Because clinical trials are conducted under widely varying conditions, adverse event rates observed in the clinical trials of a drug cannot be directly compared to rates in the clinical trials of another drug and may not reflect the rates observed in practice.

The safety of ABSTRAL has been evaluated in 311 opioid-tolerant cancer patients with breakthrough pain. Two hundred and seventy (270) of these patients were treated in multiple-dose studies. The duration of therapy for patients in multiple-dose studies ranged from 1-405 days with an average duration of 131 days and with 44 patients treated for at least 12 months.

The most commonly observed adverse reactions with ABSTRAL include typical opioid adverse reactions, such as nausea, constipation, somnolence and headache. Expect opioid side effects and manage them accordingly.

The clinical trials of ABSTRAL were designed to evaluate safety and efficacy in treating patients with cancer and breakthrough pain; all patients were taking concomitant opioids, such as sustained-release morphine, sustained-release oxycodone or transdermal fentanyl, for their persistent pain.

The adverse reaction data presented in Table 2 reflect the actual percentage of patients experiencing reactions among patients who received ABSTRAL for breakthrough pain along with concomitant opioid use for persistent pain. There has been no attempt to correct for concomitant use of other opioids, duration of ABSTRAL therapy or cancer-related symptoms.

Table 2 lists adverse reactions with an overall frequency of 5% or greater within the total population that occurred during titration by maximum dose received. The ability to assign ABSTRAL a dose-response relationship to these adverse reactions is limited by the titration schemes used in these studies.
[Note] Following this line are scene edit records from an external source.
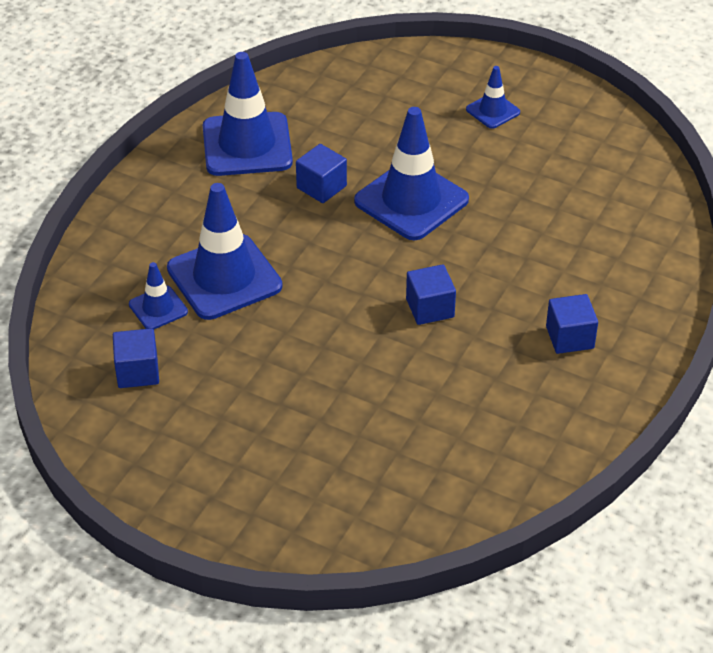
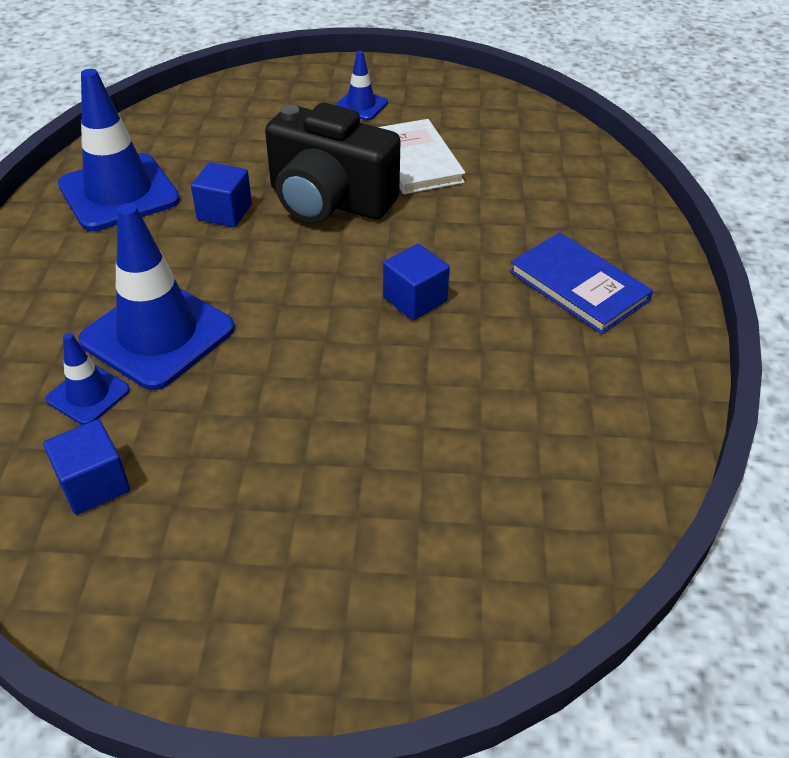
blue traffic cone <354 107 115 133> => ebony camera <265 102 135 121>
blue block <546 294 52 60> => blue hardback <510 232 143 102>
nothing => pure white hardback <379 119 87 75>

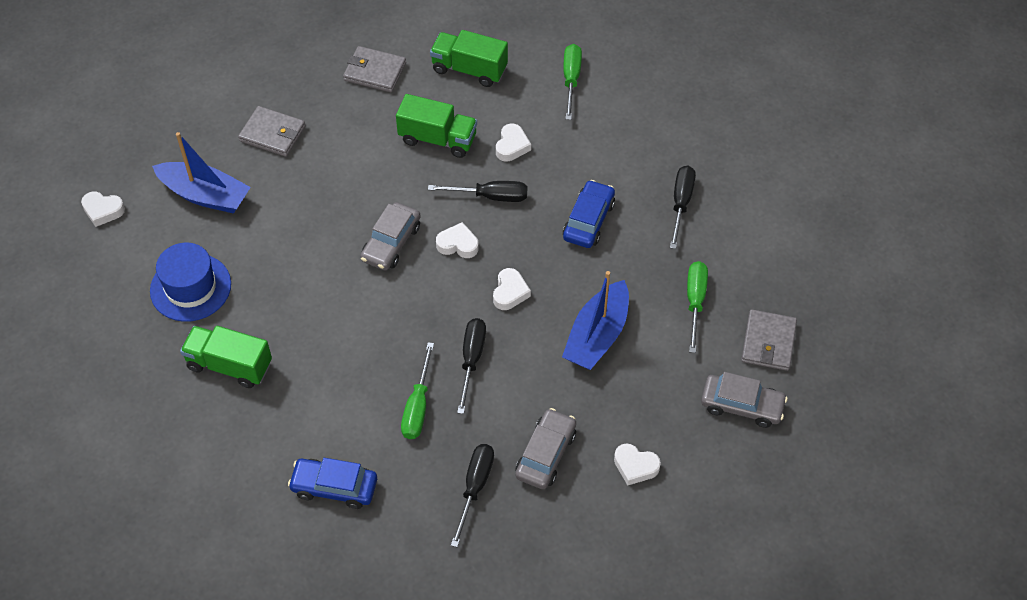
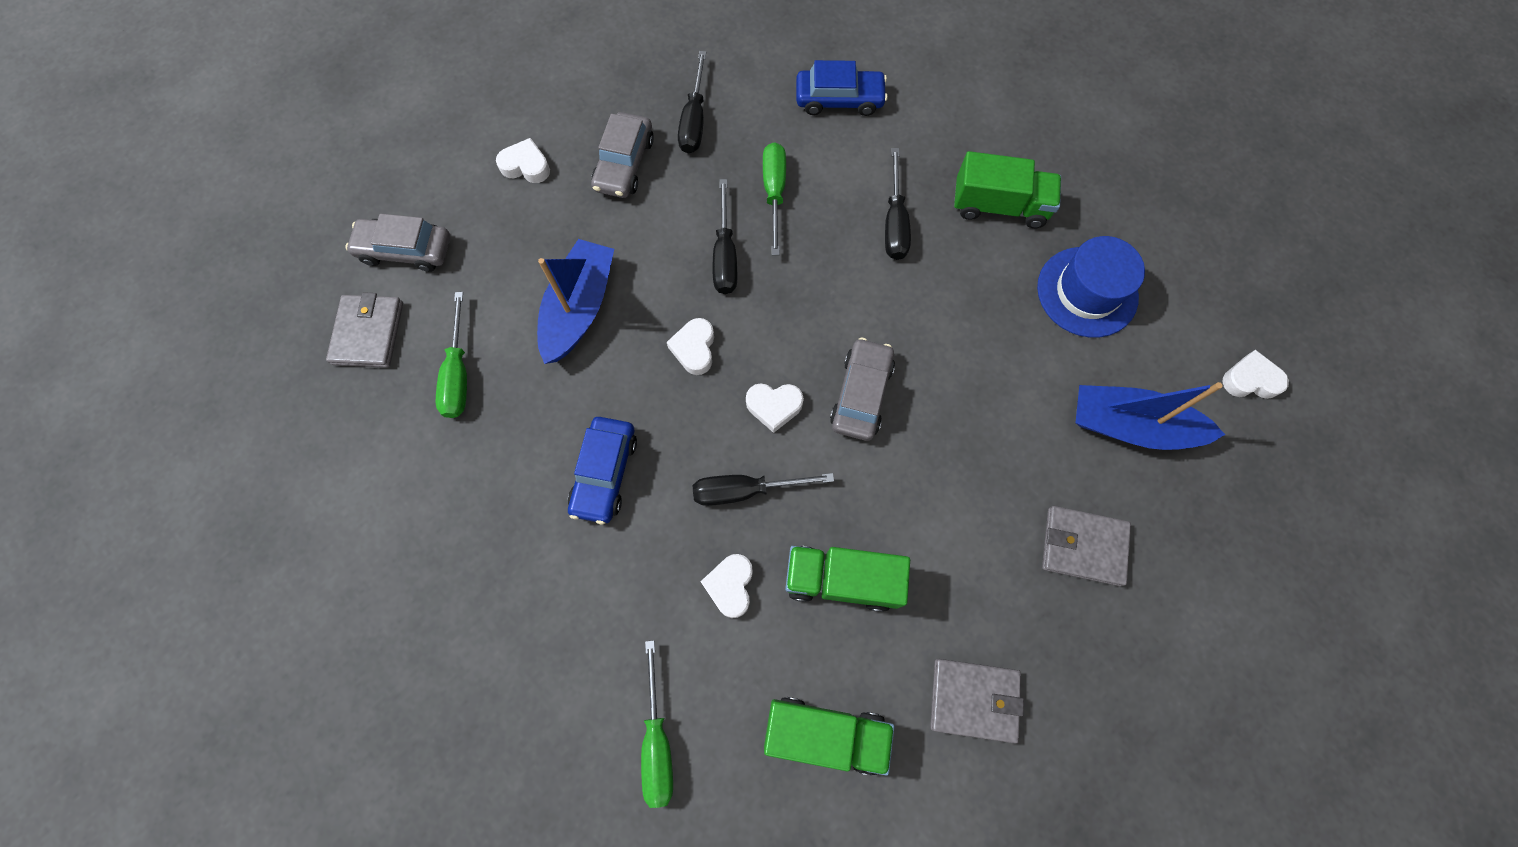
ebony hand screwdriver <670 166 26 83> => ebony hand screwdriver <885 148 26 112>, shifted

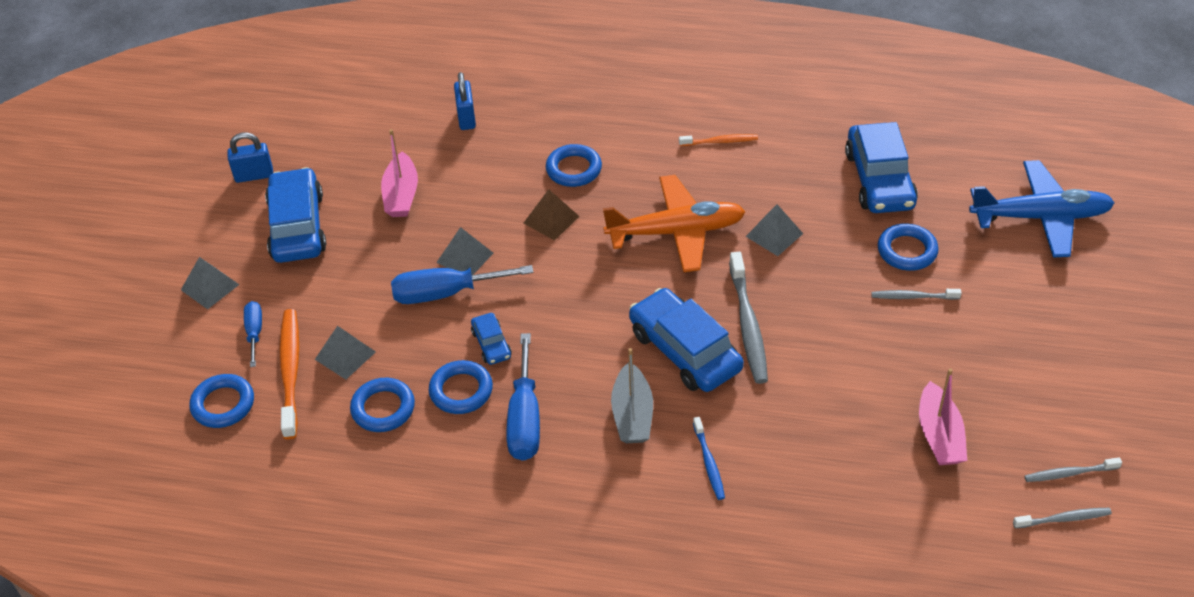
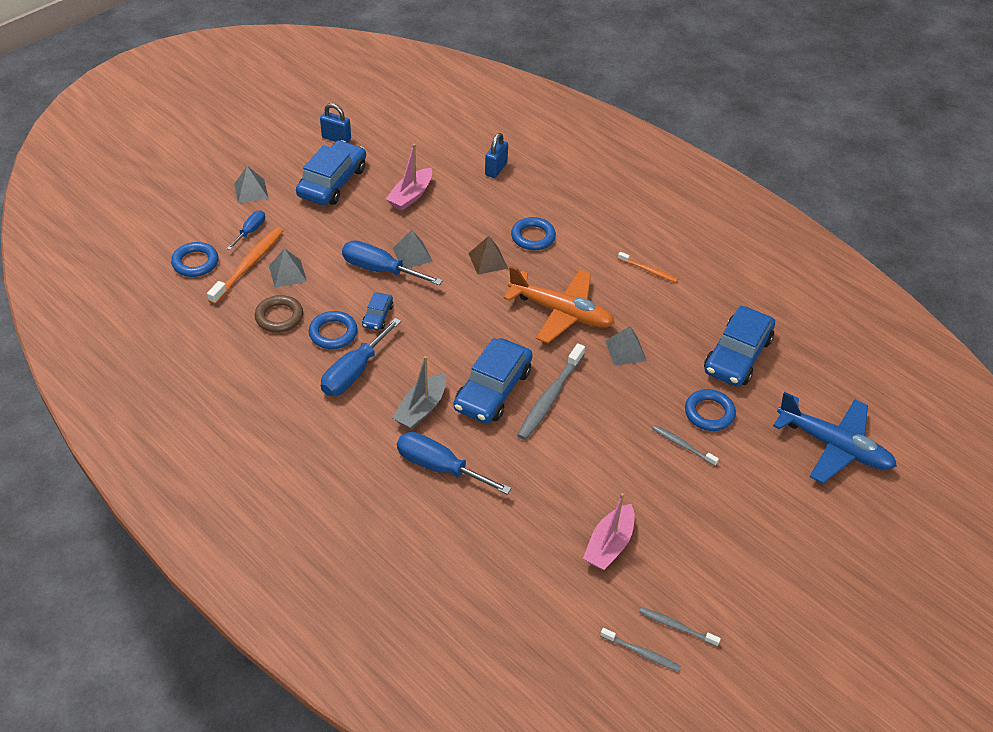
blue ring <350 378 65 54> => russet ring <255 295 48 38>
blue automobile <629 288 115 104> => blue automobile <454 338 79 85>, 150 degrees counterclockwise
blue dental brush <693 417 32 83> => blue hand screwdriver <397 432 114 63>

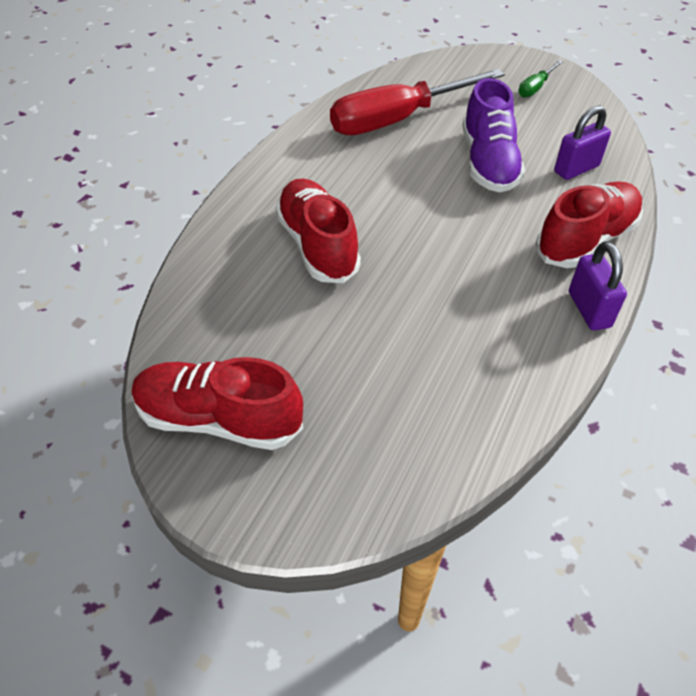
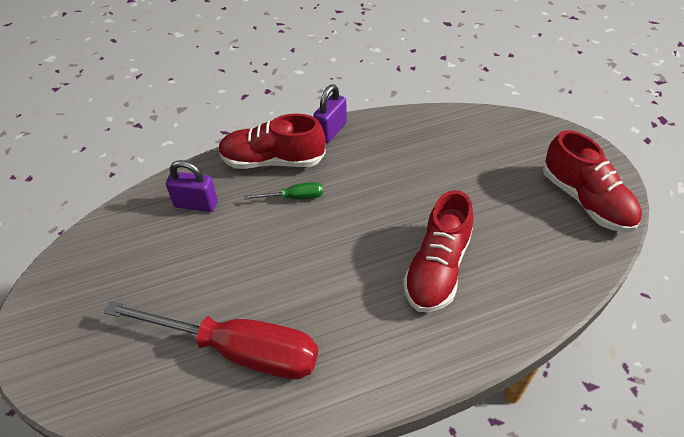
purple lace-up shoe <462 78 63 115> => nothing
leaf-green hand screwdriver <518 60 45 38> => leaf-green hand screwdriver <245 182 78 18>, shifted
Table2: Adverse Reactions Which Occurred During Titration at a Frequency of ≥ 5%

System Organ Class
Preferred term N (%)
100 mcg
(n=22)
200 mcg
(n=23)
300 mcg
(n=55)
400 mcg
(n=38)
600 mcg
(n=52)
800 mcg
(n=80)
Total
(n=270)
Gastrointestinal disorders
Nausea 1 (4.5) 4 (17.4) 5 (9.1) 1 (2.6) 2 (3.8) 2 (2.5) 15 (5.6)
Nervous system disorders
Somnolence 0 2 (8.7) 4 (7.3) 2 (5.3) 2 (3.8) 2 (2.5) 12 (4.4)
Dizziness 0 0 3 (5.5) 2 (5.3) 0 1 (1.3) 6 (2.2)
Headache 0 0 0 1 (2.6) 3 (5.8) 1 (1.3) 5 (1.9)

Table 3 lists, by successful dose, adverse reactions with an overall frequency of ≥ 5% within the total population that occurred after a successful dose had been determined.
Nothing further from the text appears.